I’ve found quicksand on the Pine River in Lake County and the Sturgeon River in the Pigeon River State Game Area. On the Pine, the particular spot I know of is a few bends downstream from Raymond Road. The first time I ran into it I was alone. I scrambled to get out and it was like running in place up a sand dune. It was easy to see the exact spot afterwards because a cloud of light gray silt poured out like smoke.  An hour later, walking the bank downstream, the silt was still pouring out.

A couple years later I fished the same stretch with Feral Tweed and mentioned it to him right before we got there (it was hard to forget). I was in the lead and sure enough I stepped into it and the same thing happened. Here again, I didn’t see the hole – it looked just like the rest of the sandy stream bottom.  A film of sand over the hole made it invisible.

The Sturgeon River has at least one spot I know of in the section they call the Valley which is upstream of the notorious Ford property. The same thing happens, but without the silt pouring out. How dangerous it is I don’t know. You start sinking and your reactions take over. This spot is near the left bank (fishing upstream) opposite and below a couple giant evergreen trees that lean out over the water from right the bank. If the stream is low it’s easy enough to wade around (since I know the exact spot), but with high water I get out on the bank and get back in above it.

How prevalent and dangerous are these quicksand spots?  If you are careful wading, meaning testing each step which you should be doing anyway, then you will likely get off with a small adrenaline rush and some exercise. Best not count on Tarzan to rescue you. He’s busy.

Guitars and Trout Fishing

Bray Creek campground was empty except for Mike and Denny. They were gone but we recognized Mike’s pop up camper. Feral and I pulled in late afternoon with our tents and set up. This was a couple years ago.

Bray Creek campground is on the Baldwin River in Lake County, Michigan. At the upper end of the campground Bray Creek feeds into the Baldwin making a pool that is slightly warmer than the rest of the river, and almost deep enough for a swim. As kids camping with our grandpa, we fished Bray Creek for chubs as the water was too warm for trout. I caught my first trout on the Baldwin.

Feral and I brought guitars, including my Les Paul Studio electric and my battery powered Fender Amp Can which looks like a coffee can on steroids. I also brought my zoom pedal which provides a variety of guitar voices including some pretty ragged distortion that sustains till Monday. Feral brought a jumbo bodied acoustic of unknown brand that sounded sweet with plenty of volume and low end.
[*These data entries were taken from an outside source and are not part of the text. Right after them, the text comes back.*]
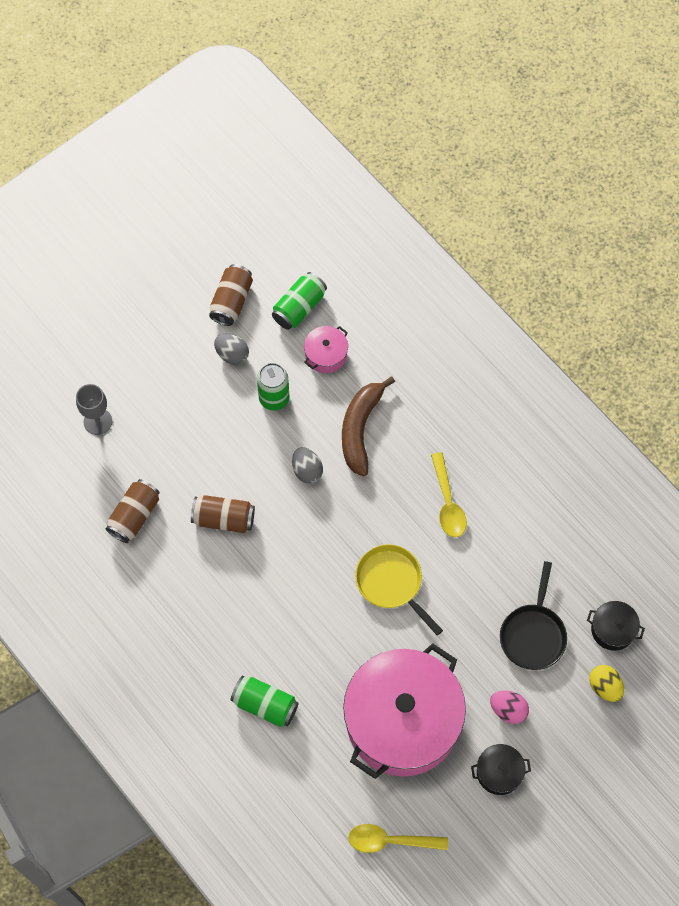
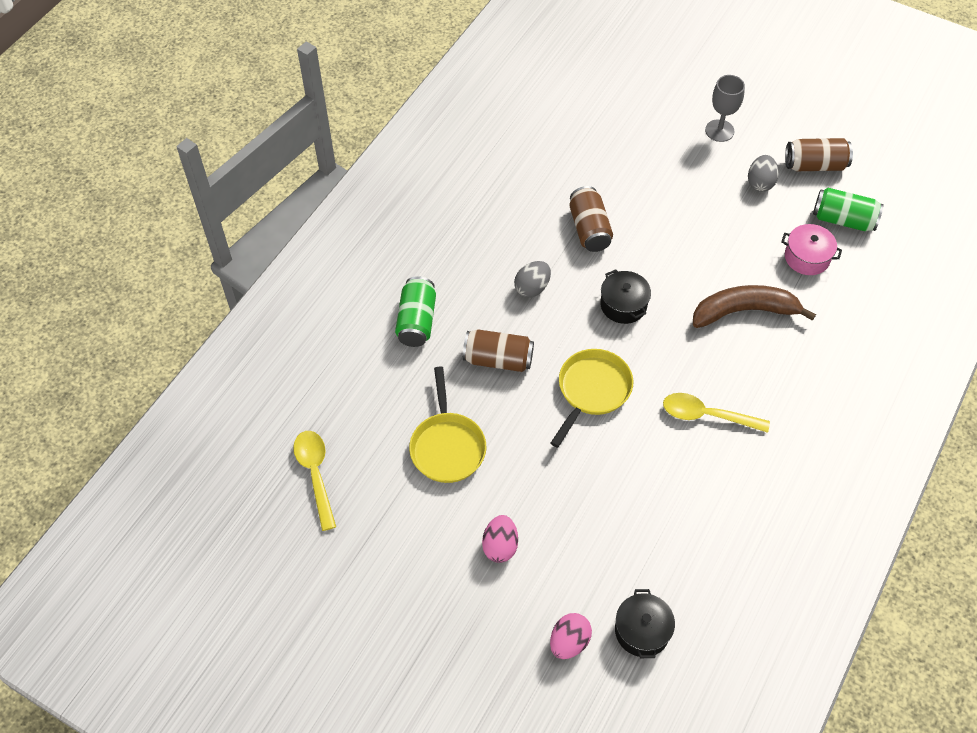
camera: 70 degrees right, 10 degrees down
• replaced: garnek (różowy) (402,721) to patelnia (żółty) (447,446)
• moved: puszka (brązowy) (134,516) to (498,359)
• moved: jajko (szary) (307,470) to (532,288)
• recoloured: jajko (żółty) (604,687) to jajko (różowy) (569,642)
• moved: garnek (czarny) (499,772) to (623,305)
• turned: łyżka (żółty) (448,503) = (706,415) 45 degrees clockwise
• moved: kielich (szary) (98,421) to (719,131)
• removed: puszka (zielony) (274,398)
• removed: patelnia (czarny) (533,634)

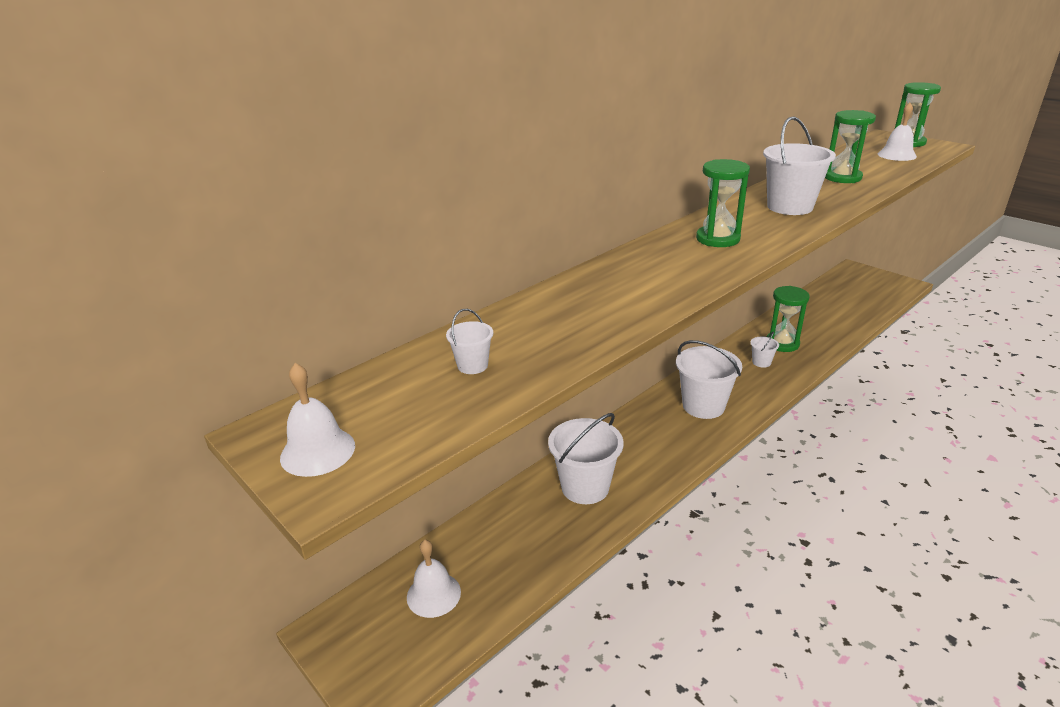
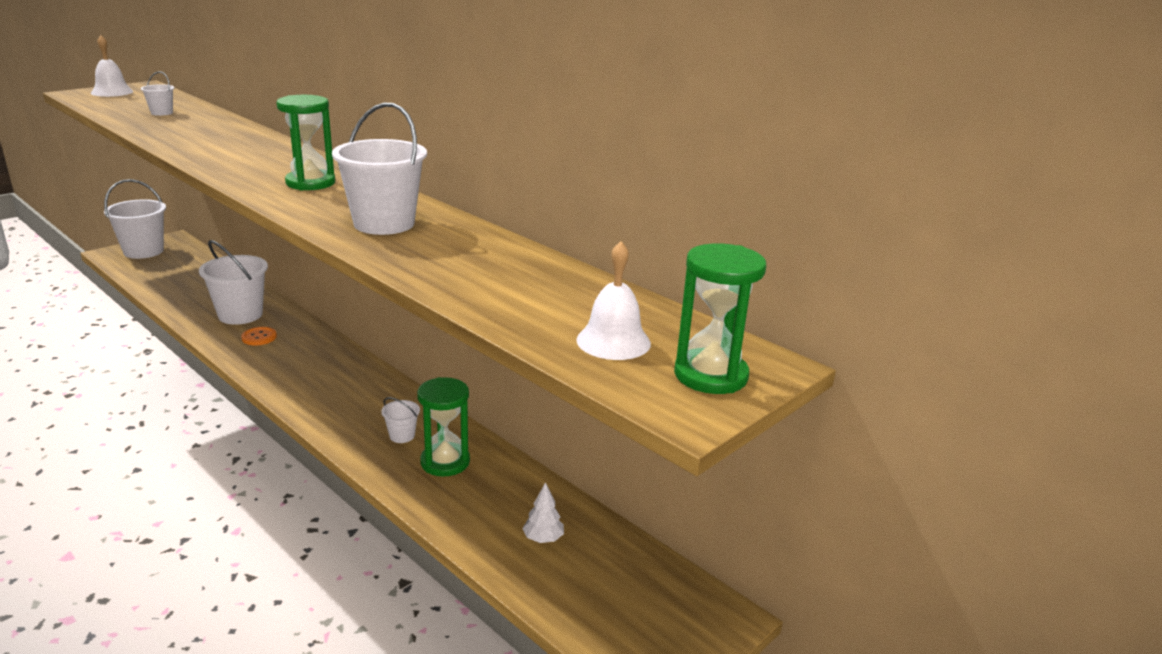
camera: 85 degrees right, 5 degrees down
• moved: wiadro (biały) (703,406) to (143,251)
• added: guzik (pomarańczowy) (259,337)
• added: drzewko (biały) (543,538)
• removed: dzwonek (biały) (433,594)
• removed: klepsydra (zielony) (842,177)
Mike and Denny showed up toward evening and we still had the campground to ourselves so we pulled out the guitars. Feral and I have been playing together a long time so we dug into some of our old stuff, and, as happens most times we get together, I handed him the electric. Since Denny was there, maybe Neil Young’s most devoted fan, we decided to try “Down by the River,” a classic mostly in E minor though I’m no student of music theory. It’s one of those songs that you can do a short version or you can do the long version with a lot of “out there” lead guitar. Feral was up for the challenge. We started out slow with Denny and I trying to reach those high vocals that Neil Young can manage with ease but in my case leaves me hoarse for the next few days. Feral soared on the guitar going places I didn’t know he could go – triple picking leads in a wall of distortion at decibels that would have stopped cars on Highway 10.

We did some of our other standards too but Down by the River was the standout. I know we’ll never do a better job on that song.

We knocked down a few beers that night and slept well. I suspect we fished the Baldwin the next day but for some reason the only thing I remember is the guitar jam and Feral treading new ground on a song played to death by bar bands in the seventies. Feral’s also pretty good on a trout stream. Maybe it helps he’s a musician.